Я слышал, что его голос звучал искренне и верил ему, но никак не мог поверить в глубину его раскаяния, оно ни в коей мере не затрагивало его сущность и не меняло ее.
— Возле больницы святой Екатерины Джейсон напал на меня и украл пакет с вещами Гревила, — констатировал я.
— Нет, — тут же машинально парировал Дженкс, но в его глазах мелькнул страх.
— Тогда я решил, что это обычное уличное ограбление. Грабитель оказался ловок и силен. Мой приятель сказал, что он был в джинсах и вязаной шапочке, но никто из нас не видел его лица. Я не потрудился заявить об этом в полицию, так как ничего ценного в том пакете не было.
— Как же вы можете утверждать, что это был Джейсон?
Я не ответил на его вопрос прямо.
— Когда я пришел на фирму к Гревилу, чтобы сообщить о его смерти, — начал я, — я узнал, что в его офисе кто-то рылся. Вам известно об этом. На следующий день я узнал, что Гревил купил бриллианты. Я стал их искать, однако из офиса пропали и записная книжка с адресами, и еженедельник. У меня не было ни бумаг, ни документов, имевших отношение к этим бриллиантам. Я физически не мог их найти. Три дня я проискал их в сейфе вместе с Аннет и Джун, ее помощницей, убеждавшими меня в том, что в офисе не было никаких бриллиантов. Гревил уделял чрезвычайное внимание мерам безопасности. Вы сами рассказали мне, что бриллианты предназначались для вас, о чем я не знал, пока не пришел сюда. В компании всем было известно о моих поисках, и, должно быть, тогда-то Джейсон сообщил вам, что я ищу бриллианты, из чего вы сделали вывод, что я не знал, где камни.
Он наблюдал за мной, слегка приоткрыв рот, уже ничего не отрицая, лишь откровенно поражаясь тому, как логично все объяснялось.
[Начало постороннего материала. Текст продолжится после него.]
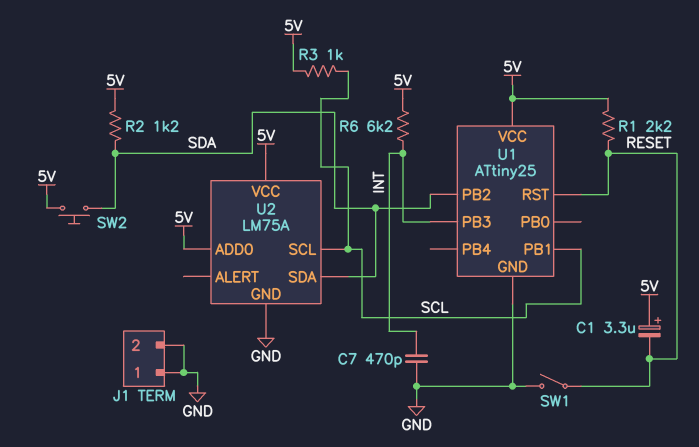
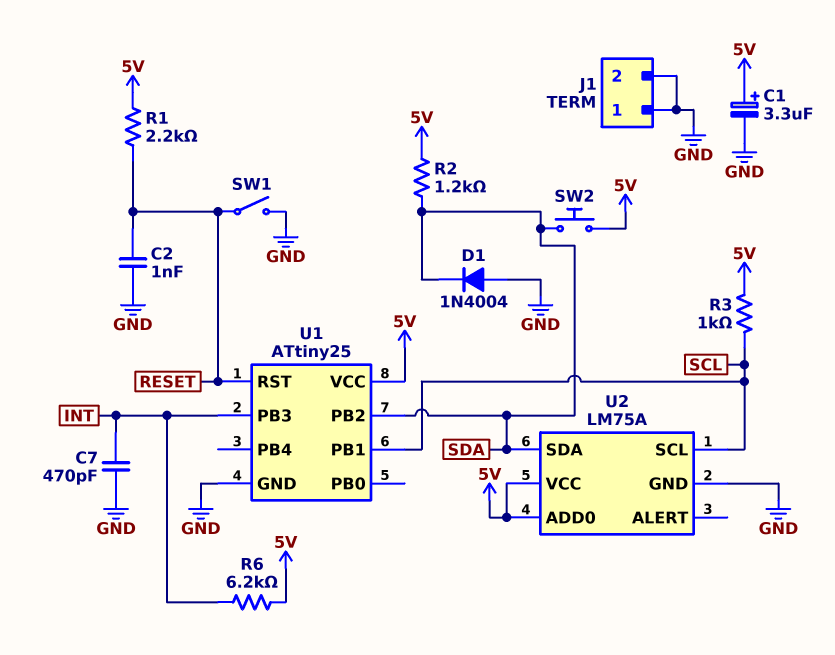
C1: 3.3uF (plus 5V, minus RESET) -> 3.3uF (plus 5V, minus GND)
C2: none -> 1nF (GND, RESET)
D1: none -> diode 1N4004 (A GND, K SDA)

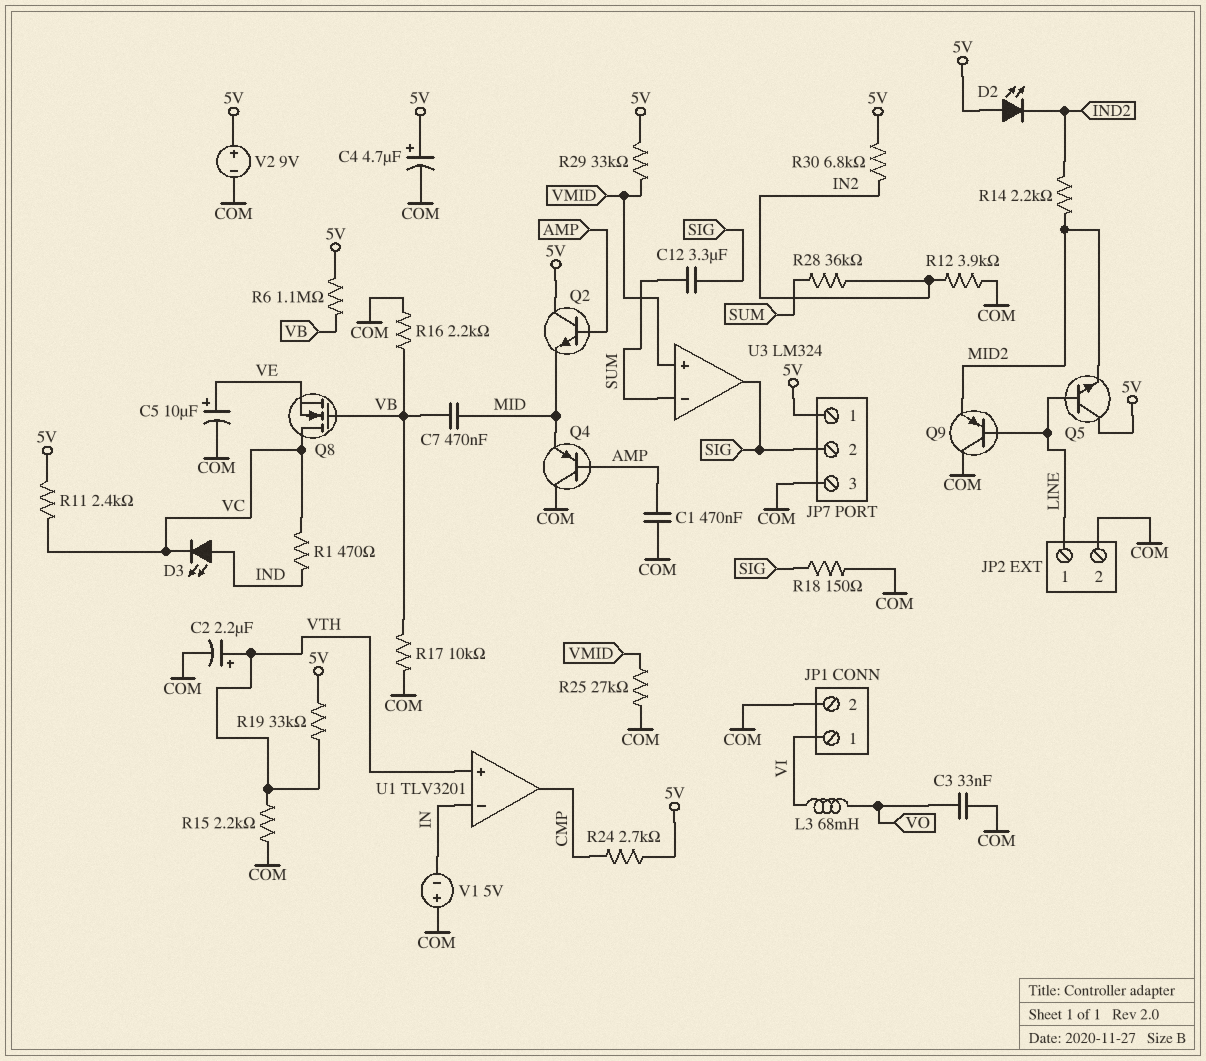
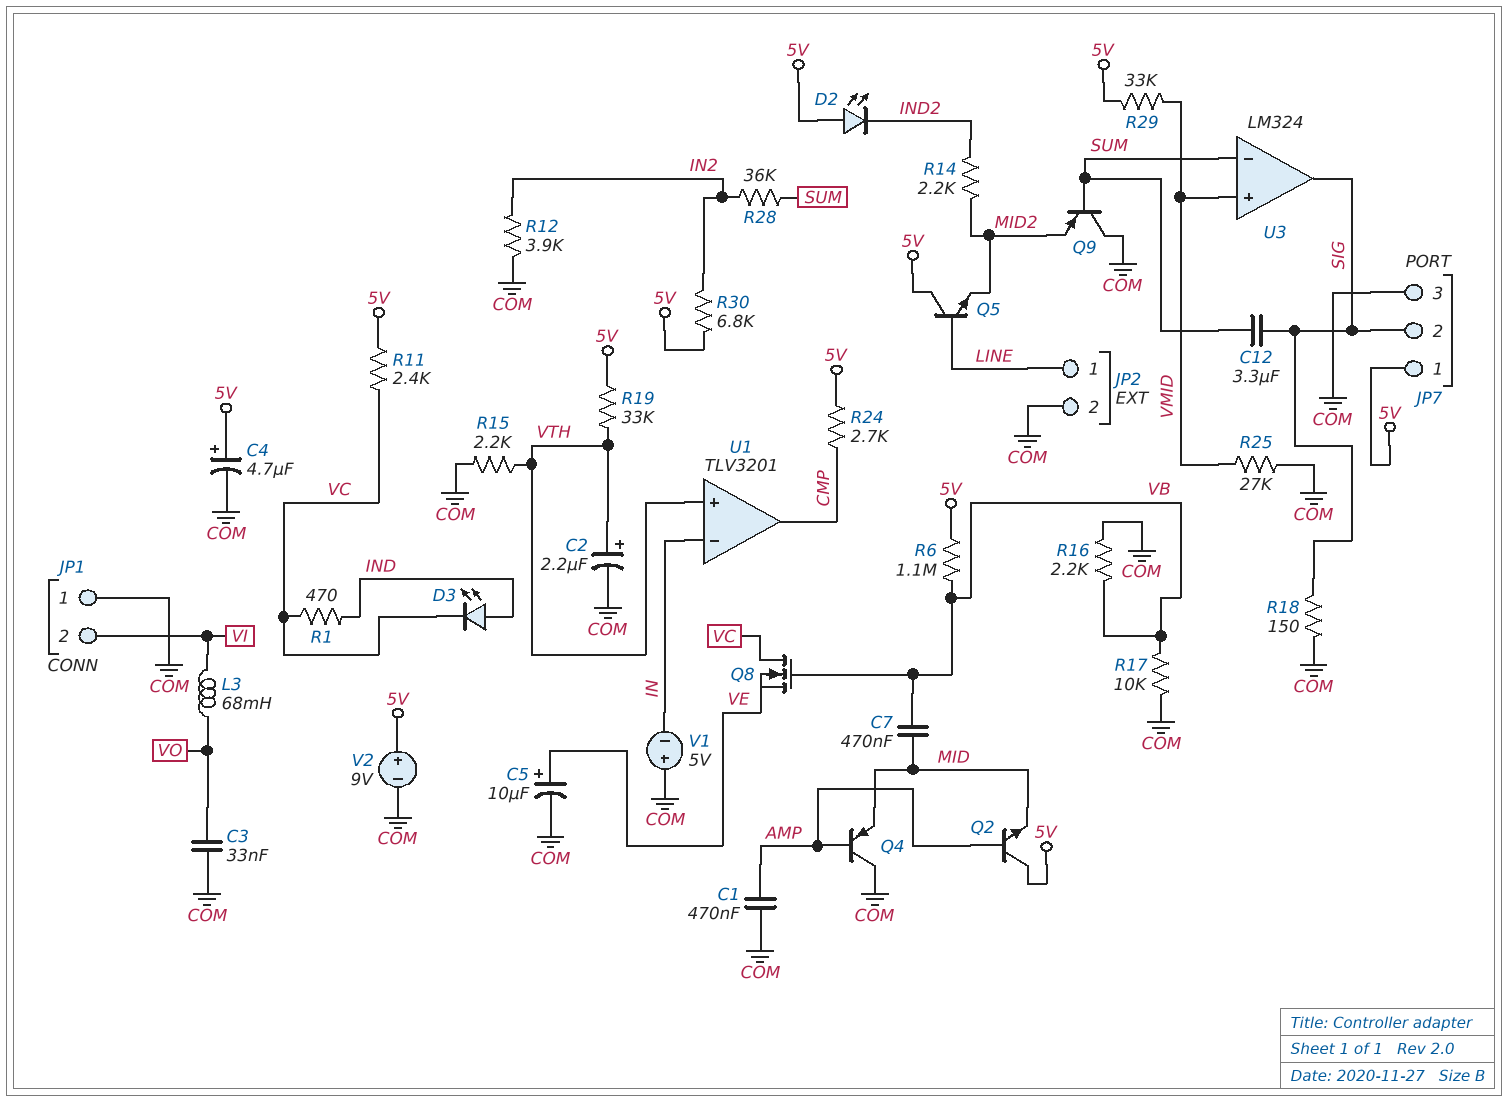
JP1 pin 1: VI -> COM
JP1 pin 2: COM -> VI
Q9: PNP (B LINE, C COM, E MID2) -> PNP (B SUM, C COM, E MID2)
— Сотрудники компании узнали о том, что я жокей, — продолжал я, — и Джейсон стал вести себя по отношению ко мне, на мой взгляд, довольно нахально, однако теперь я понимаю, что его наглость объясняется тем, что ему дважды удалось одержать надо мной верх, уложив меня на землю. Он не мог хвастливо трепаться об этом, но всем своим видом показывал уверенность в своем превосходстве. Я попросил сотрудников компании не говорить клиентам, что я не специалист по драгоценным камням, а жокей, чтобы не отпугивать их, но, думаю, Джейсон наверняка сообщил об этом вам.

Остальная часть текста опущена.